Affranto, spossato, ho viaggiato nel tempo e nella memoria, ieri, piuttosto che nello spazio, a Taranto, città bella e sfortunata e anziché al presente, ho pensato al futuro.
Ho visto stormi di rondini fra le campagne del Salento. Nei paesi lungo la strada ho visto anche gli anziani felici.
Però adesso andiamo dal “privato” al “pubblico”, dal “personale” al “politico”.
Ho ritrovato, nell’ordine, rimasti pressoché uguali dopo quaranta anni: il segnale di indicazione stradale tutto rattrappito con le lettere fatte a puntini al vero ingresso della città; il Salinella; il Ponte Punta Penna Pizzuta; il Ponte Girevole unico al mondo; i presidi della Marina Militare; la birra Raffo e l’amaro San Marzano; i due mari, uno aperto e immenso, l’altro placido e concluso; il vento fortissimo che scuote quel che rimane ancora, specie in cima, delle alte palme.
Ho trovato invece aggravato un degrado che non è una maledizione, una condanna biblica, una nemesi divina, bensì l’accumulo dell’incuria degli uomini che a vario titolo, ma con uguali responsabilità, avrebbero dovuto e dovrebbero occuparsene, e non l’hanno fatto, né lo fanno, in tutt’altre faccende, dalle beghe di partito, ai privilegi della casta, affaccendati.
Le buche sulle strade, tanto per fare un esempio, sono quelle di un percorso di guerra, ma questo è niente, in confronto alla città vecchia, che si estende appena passato il Ponte Girevole.
Sembra ancora il 1950, gli Americani sono appena andati via, hanno lasciato l’economia di sopravvivenza, le palazzine tetre ammaccate dai bombardamenti, il ricordo della nostra Pearl Harbor del 1940, e oramai sono passati decenni.
Però ancora adesso, oggi più di ieri, le case sono nere, “sgarrupate”, invivibili.

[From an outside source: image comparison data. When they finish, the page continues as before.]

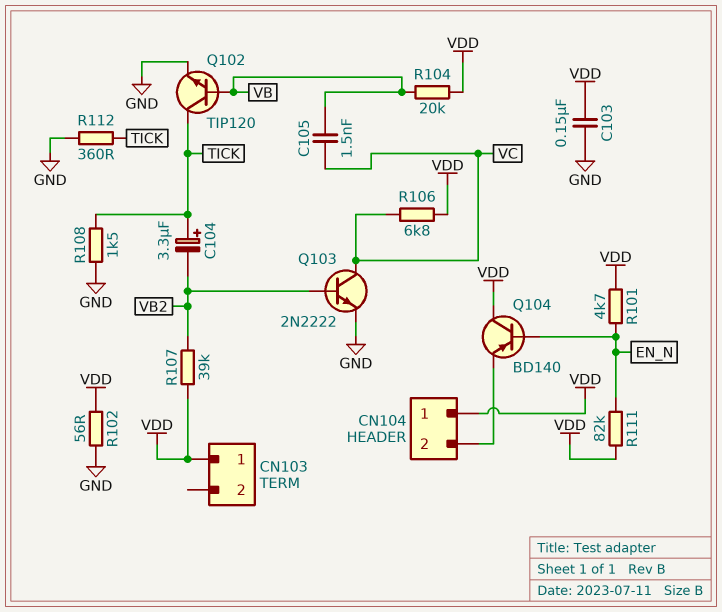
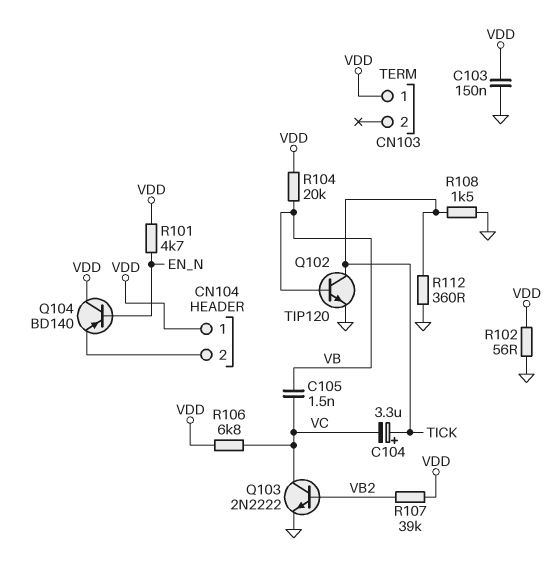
C104: 3.3uF (plus TICK, minus VB2) -> 3.3uF (plus TICK, minus VC)
R111: 82k (EN_N, VDD) -> none

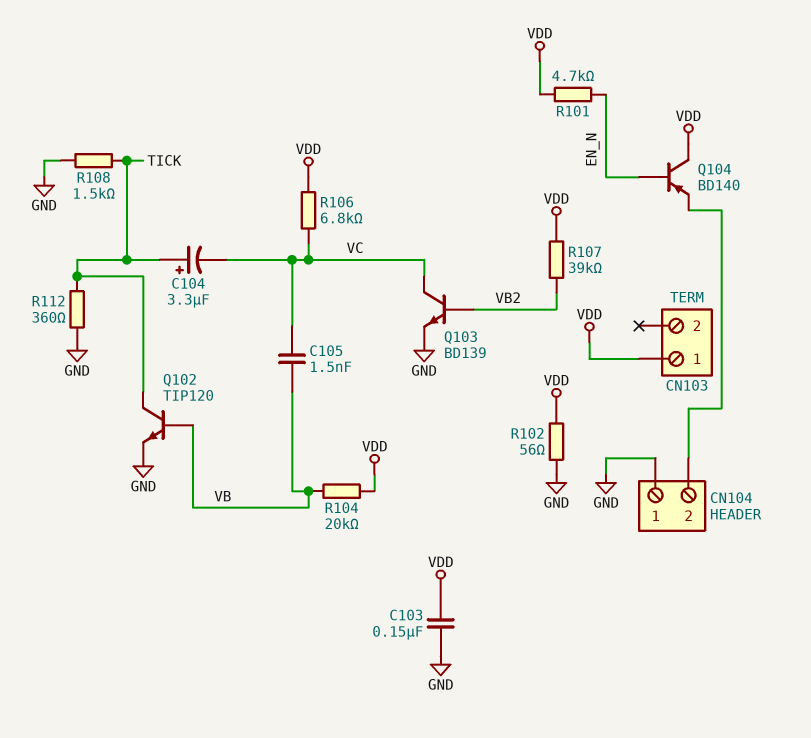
CN104 pin 1: VDD -> GND
Q103: NPN 2N2222 (B VB2, C VC, E GND) -> NPN BD139 (B VB2, C VC, E GND)

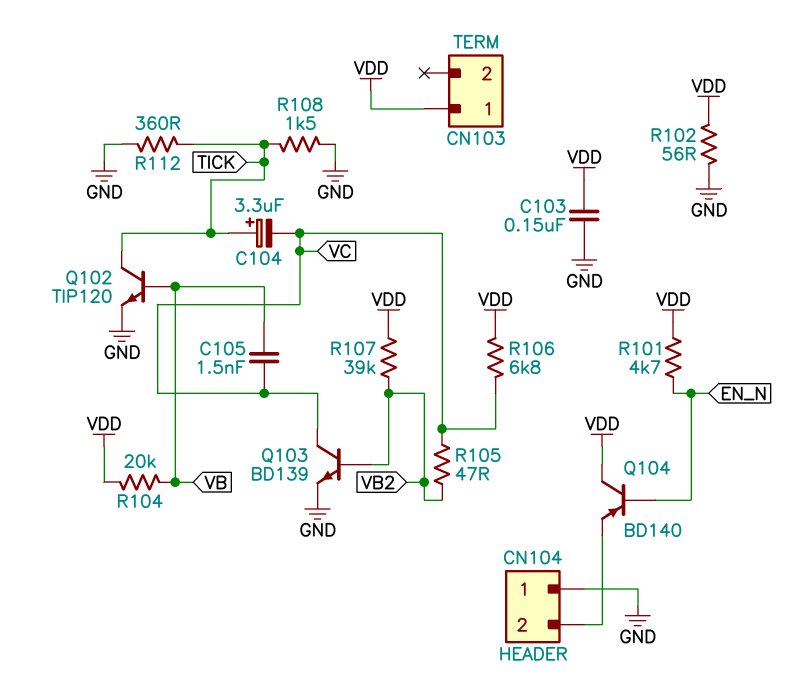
R105: none -> 47 (VB2, VC)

Soltanto un cartello di un’agenzia immobiliare, con su scritto “vendesi”, che si regge per miracolo sui calcinacci di un balcone del primo piano, fra le finestre diroccate e le persiane a pezzi, riesce a far sorridere, sia pure solo per un attimo.
Poi, ho avuto paura. Nei volti degli astanti sui marciapiedi che costeggia il percorso automobilistico a senso unico, davanti alle palazzine perdute, ho letto la rabbia, in quelli dei ragazzini che scarrozzavano sui loro motorini di fortuna controsenso in rapide gincane, la disperazione.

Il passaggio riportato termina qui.